En apenas 48 horas, la vida de don José Sires Olsson dio un giro rotundo. De pasar hambre y vivir en total abandono, a ser contenido por diversos organismos del estado. Este martes fue alojado en el Hogar de Ancianos de la Municipalidad de Oberá
Cada tanto se da alguna historia con final feliz. No es tan común, pero pasa.
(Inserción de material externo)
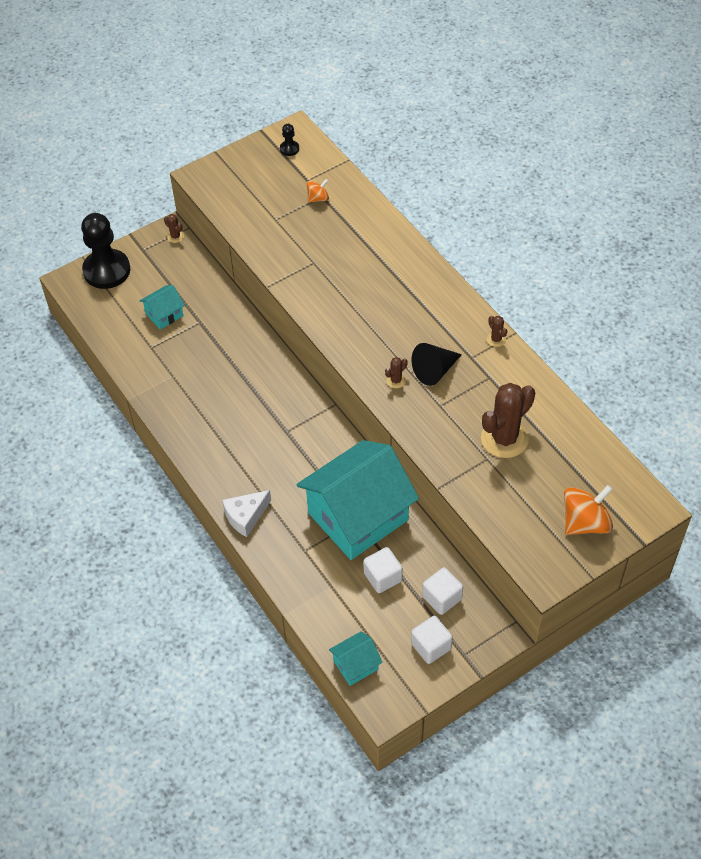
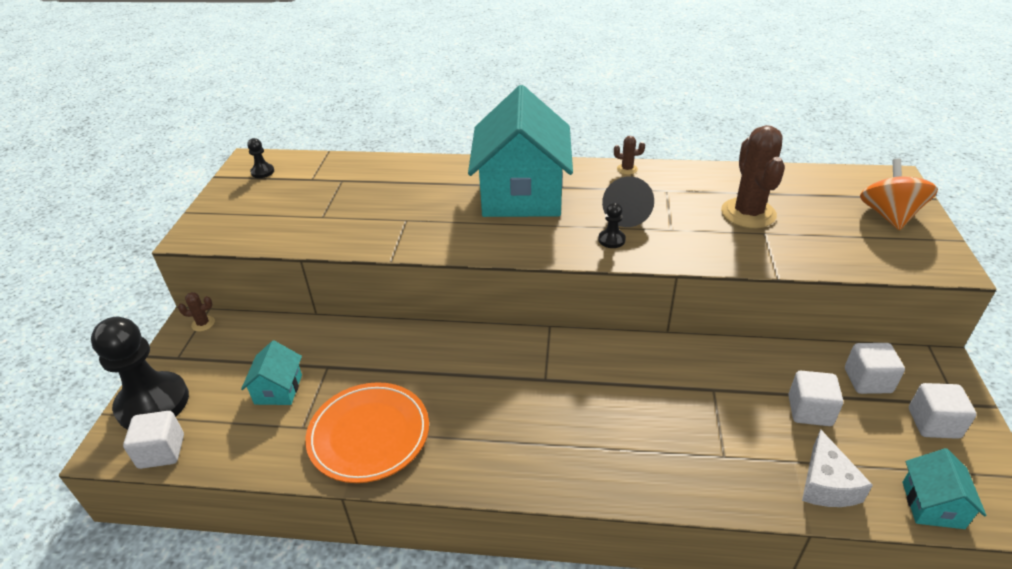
camera: 50 degrees left, 15 degrees down
(85, 303) = (161, 451): none -> white cube
(172, 380) = (369, 435): none -> orange plate
(245, 516) = (630, 483): white cheese -> white cheese (826, 484)
(318, 198) = (340, 183): orange spinning top -> none
(358, 516) = (710, 386): turquoise house -> turquoise house (522, 194)
(396, 380) = (611, 240): brown cactus -> black pawn

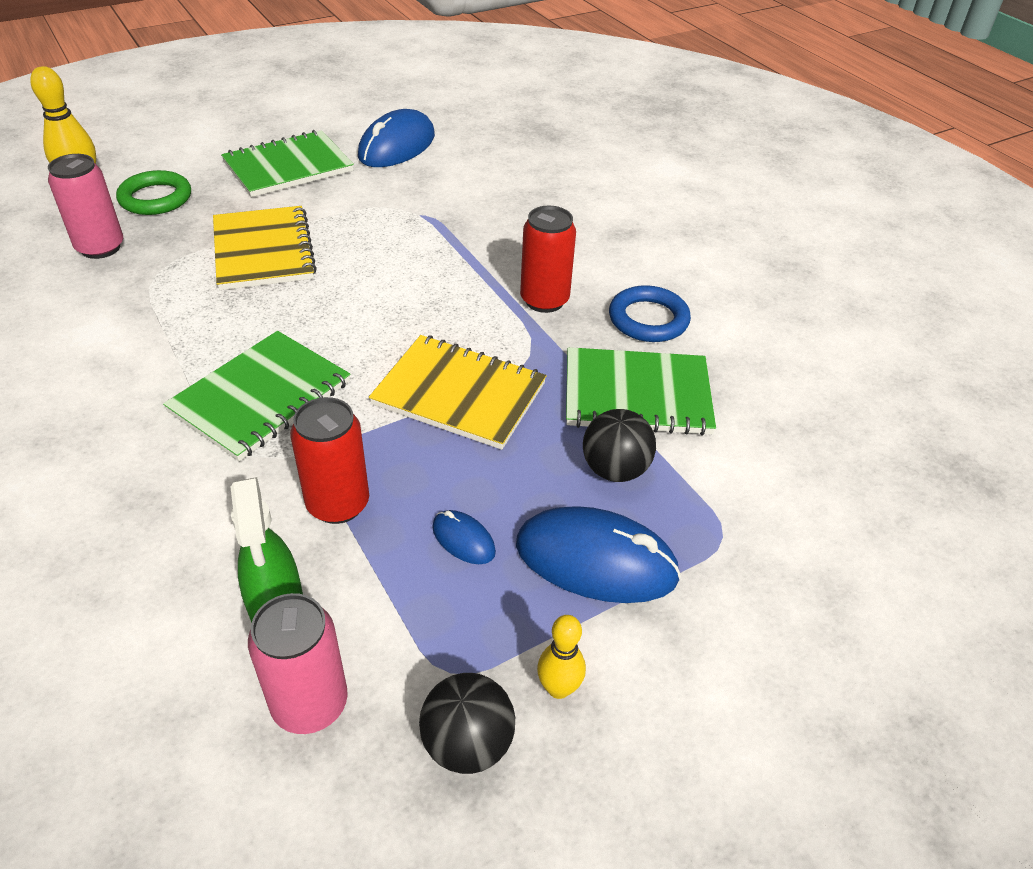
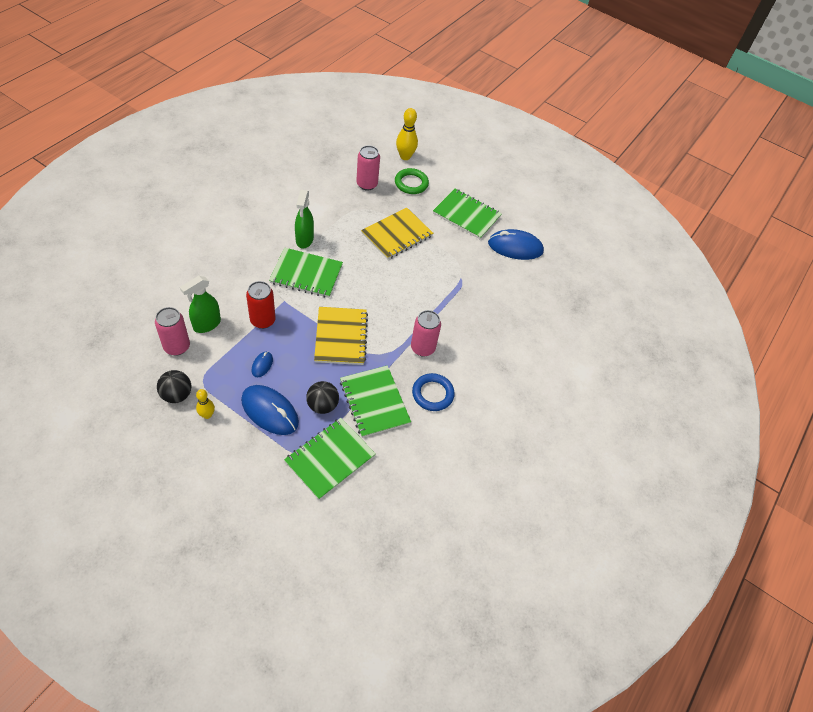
camera: 60 degrees right, 10 degrees up
(163, 373) = (304, 240): none -> green spray bottle
(544, 300) = (422, 348): red can -> pink can
(596, 560) = (270, 411): blue mouse -> blue mouse turned 45 degrees counterclockwise
(747, 495) = (330, 459): none -> green notebook

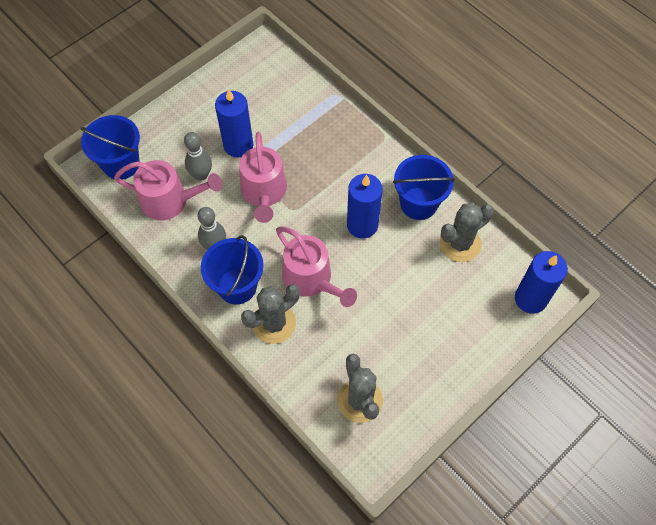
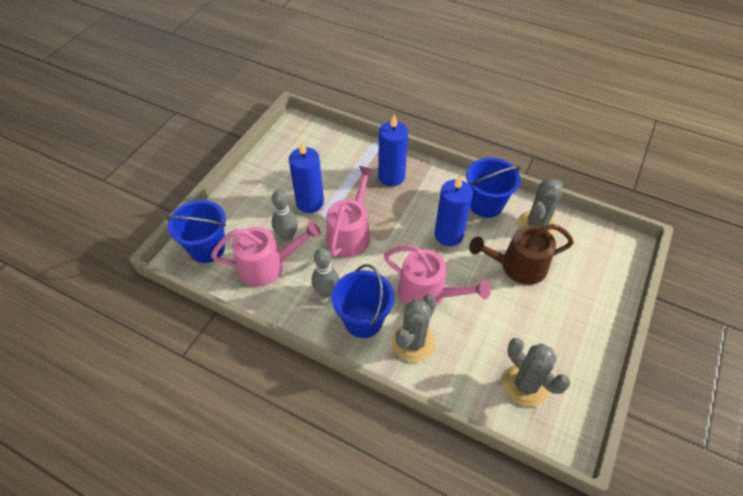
camera: 20 degrees left, 10 degrees down
(264, 192) = (350, 234): pink watering can -> pink watering can turned 135 degrees counterclockwise
(416, 281) = (518, 266): none -> brown watering can
(530, 299) = (616, 250): blue candle -> blue candle (391, 176)

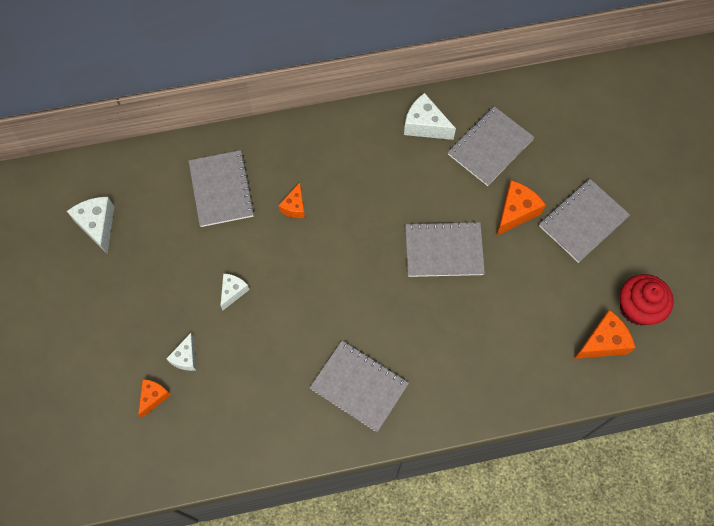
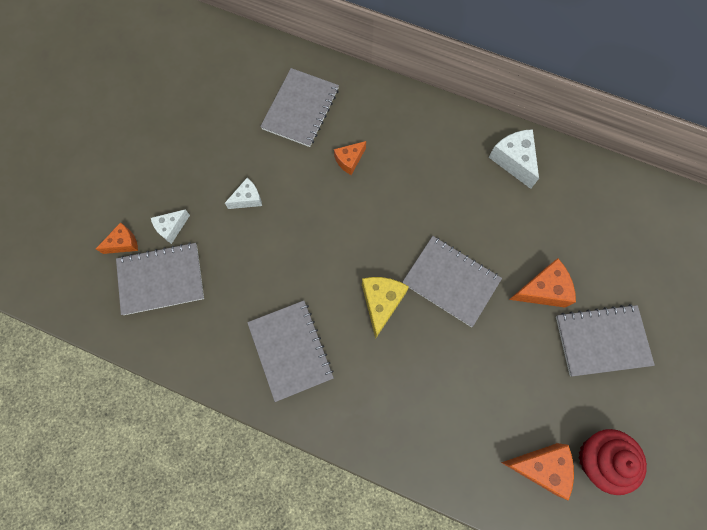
camera: 35 degrees right, 5 degrees up
(98, 225) = (185, 78): white cheese -> none
(403, 302) = (381, 303): none -> yellow cheese
(490, 147) = (560, 216): grey notebook -> grey notebook (161, 279)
Y la historia de don José Sires Olsson (77), al menos por ahora, se avizora con un final feliz.
Luego que el martes se hizo público su caso, instancia en la que contó que pasaba días sin comer, el trabajo en red de diversos organismos del estado provincial y municipal propició que hoy el jubilado fuera ingresado al Hogar de Ancianos que depende de la comuna, en Villa Svea.
Sin dudas una gran noticia, ya que al no tener parientes que se hagan cargo con honestidad, la mejor opción fue alojarlo juntos a sus pares en la citada institución.
Ahora don Olsson tendrá comida, un techo, contención, medicación y amigos, todo lo contrario a lo sufrió en los últimos años.
“También se tramitó una nueva tarjeta para que pueda cobrar su jubilación y se anuló el acuerdo con su ex apoderado, un sinvergüenza que lo estafó por años. Para colmo, marido de una sobrina del anciano”, comentó una fuente que trabajó en el rescate y contención.
El saldo positivo, lejos, es la nueva vida que desde hoy inició don Olsson, quien se merece todo lo bueno que puede venir.